── DATA UNDER STUDY
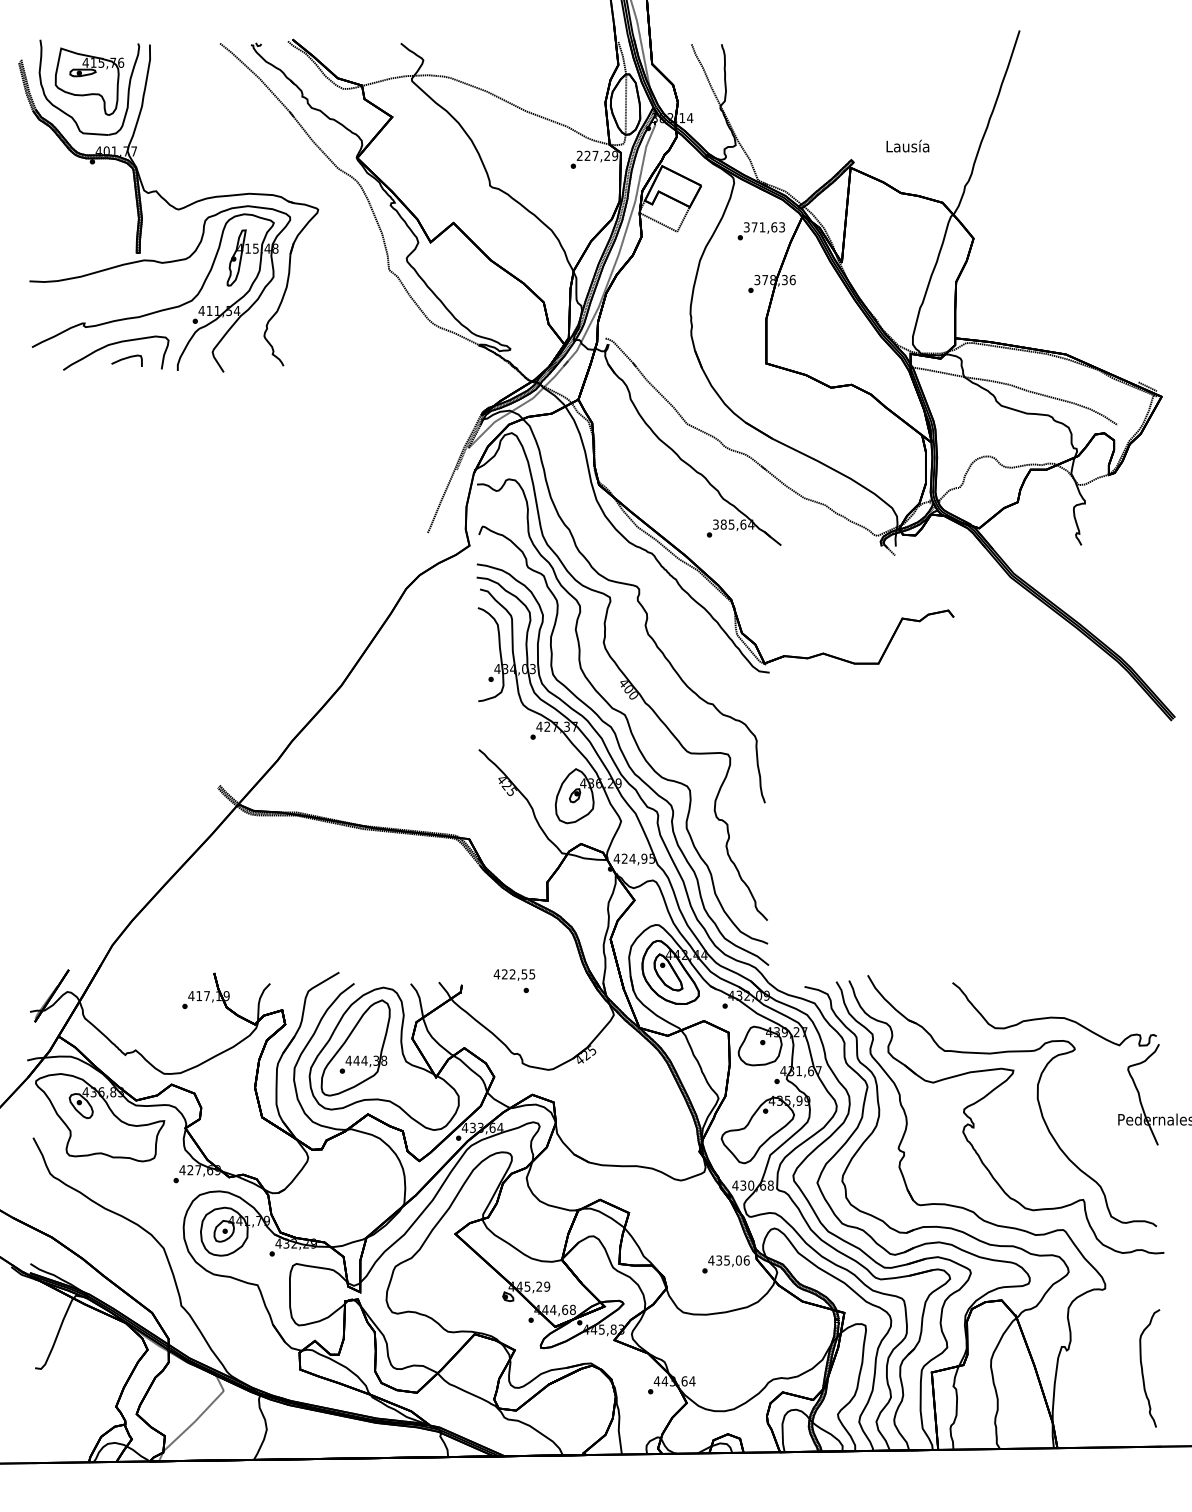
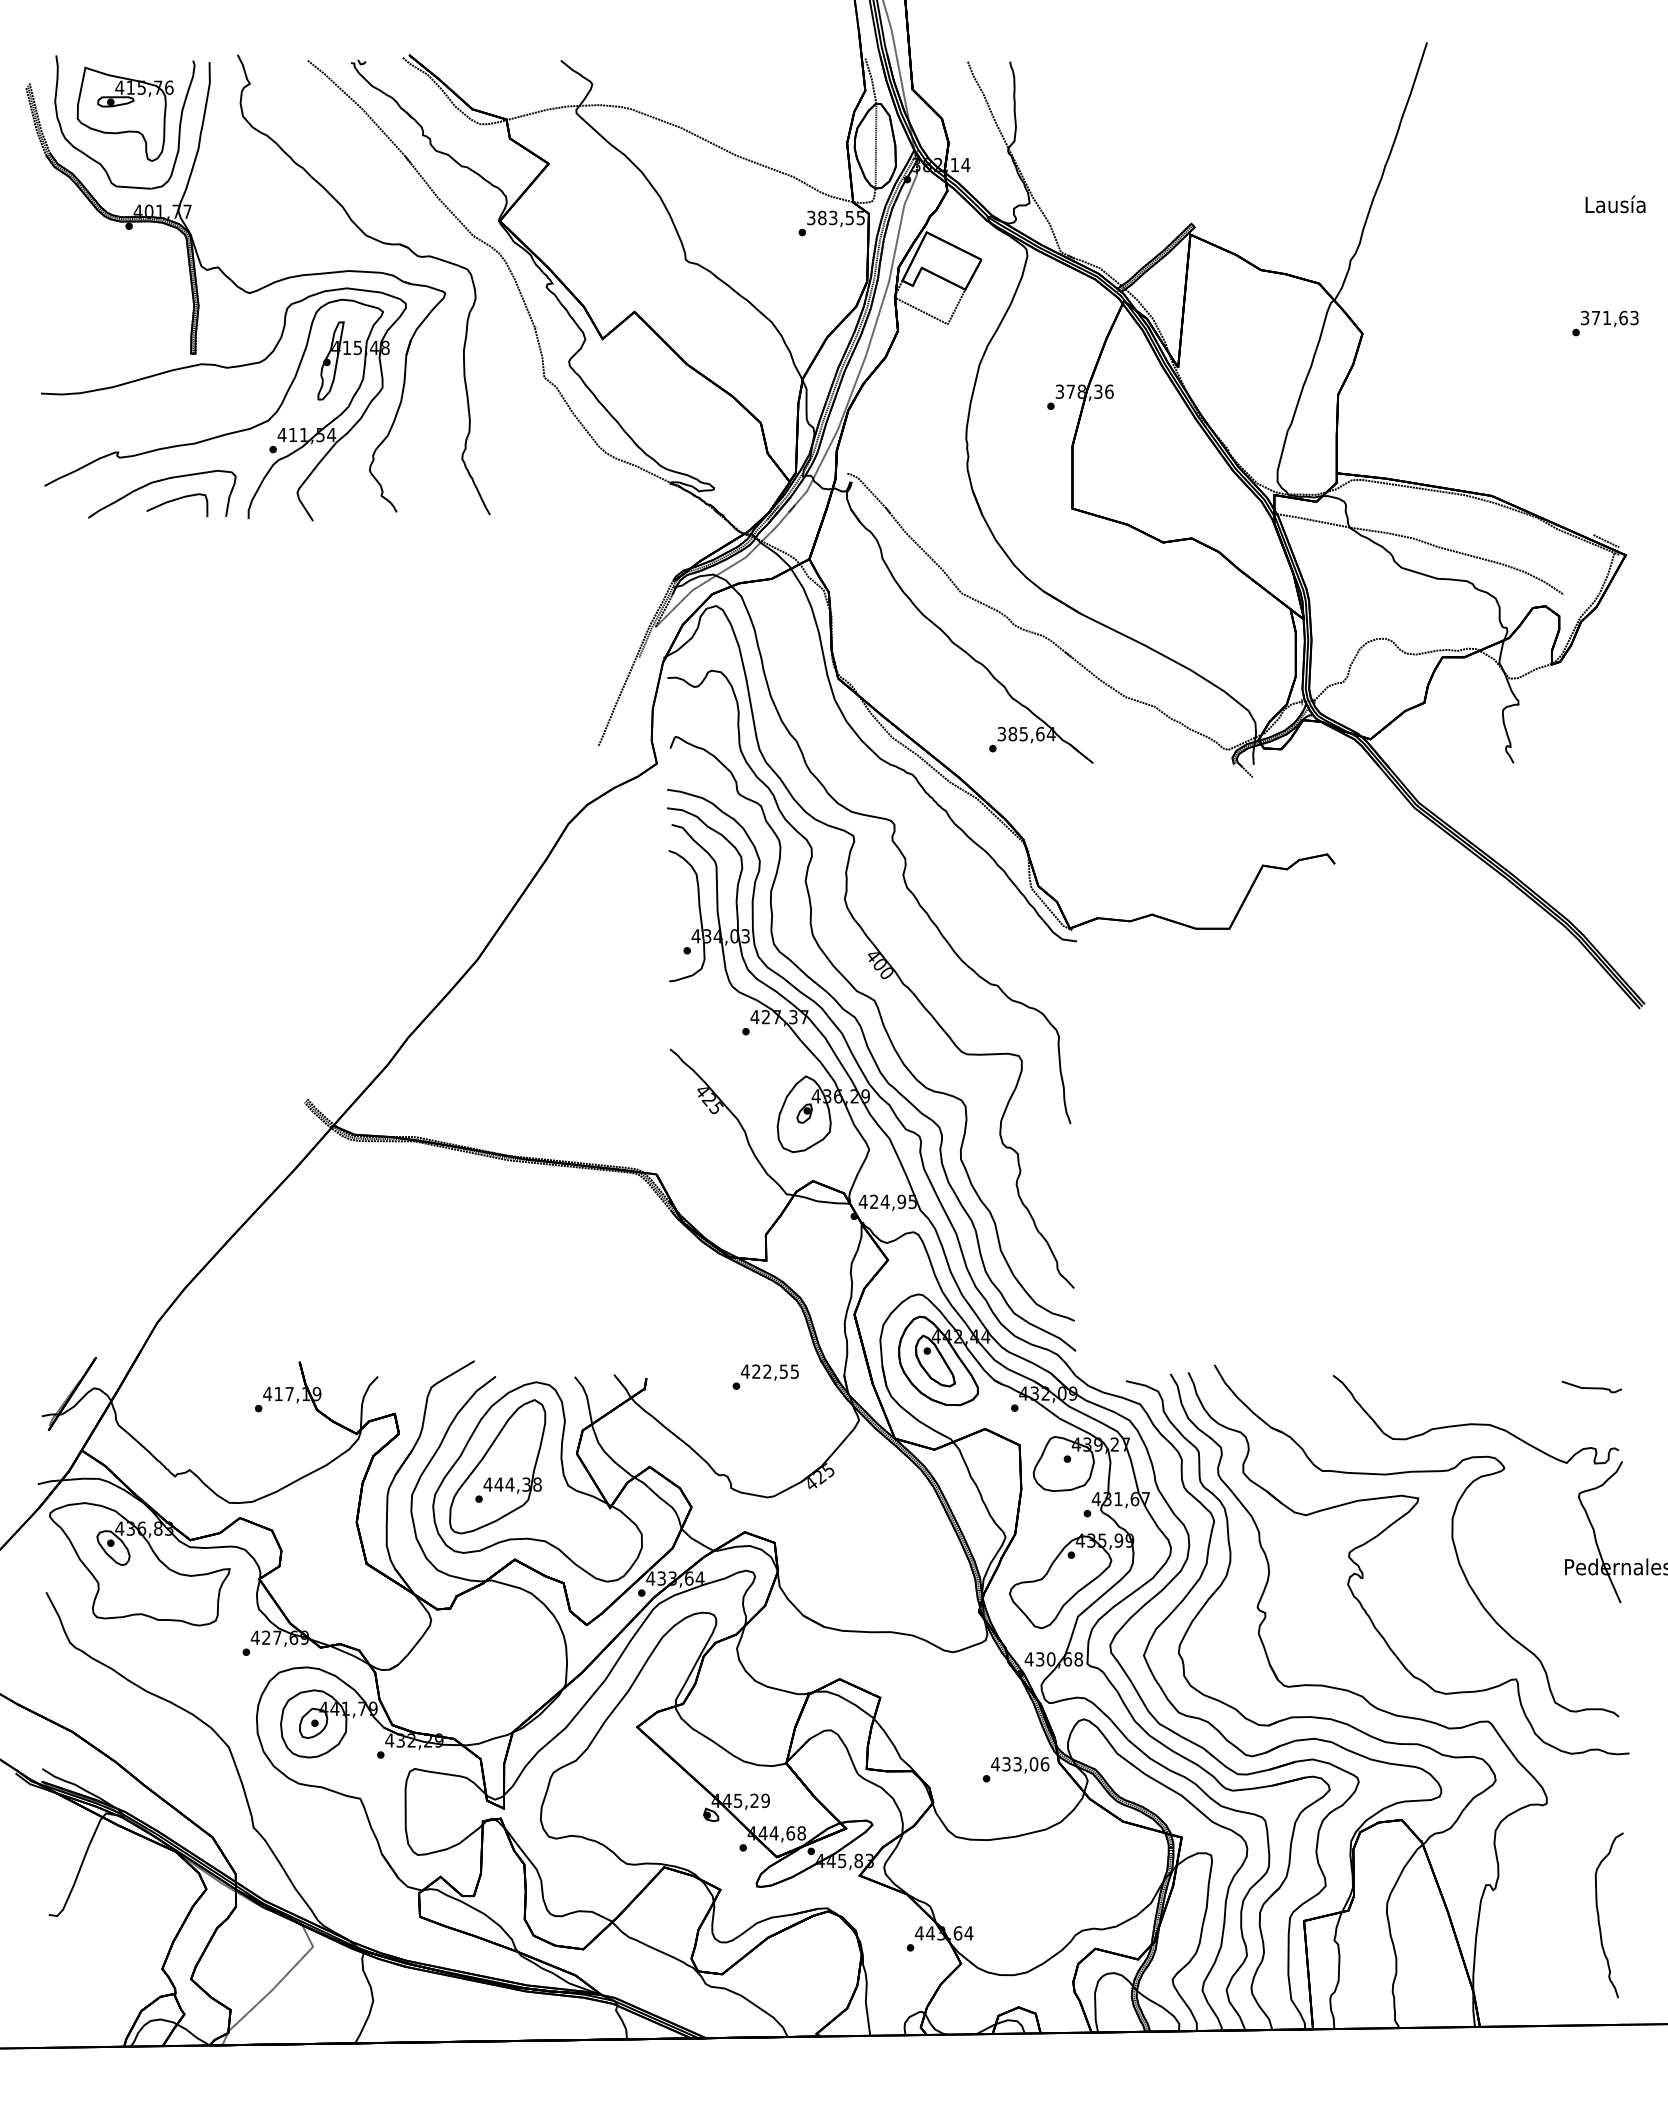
text: (907, 146) -> (1615, 204), moved
text: (597, 155) -> (836, 217), 227,29 -> 383,55
part: (272, 174) -> (381, 243), added
text: (761, 231) -> (1605, 323), moved
part: (126, 360) -> (177, 504), size x1.43
text: (514, 974) -> (769, 1372), moved
curve: (1137, 991) -> (1591, 1387), added
text: (727, 1260) -> (1017, 1763), 435,06 -> 433,06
────
Your reply must contain each entry exactly as written and no pictures.

:: TASK RESPONSE ::
text: (907, 146) -> (1615, 204), moved
text: (597, 155) -> (836, 217), 227,29 -> 383,55
part: (272, 174) -> (381, 243), added
text: (761, 231) -> (1605, 323), moved
part: (126, 360) -> (177, 504), size x1.43
text: (514, 974) -> (769, 1372), moved
curve: (1137, 991) -> (1591, 1387), added
text: (727, 1260) -> (1017, 1763), 435,06 -> 433,06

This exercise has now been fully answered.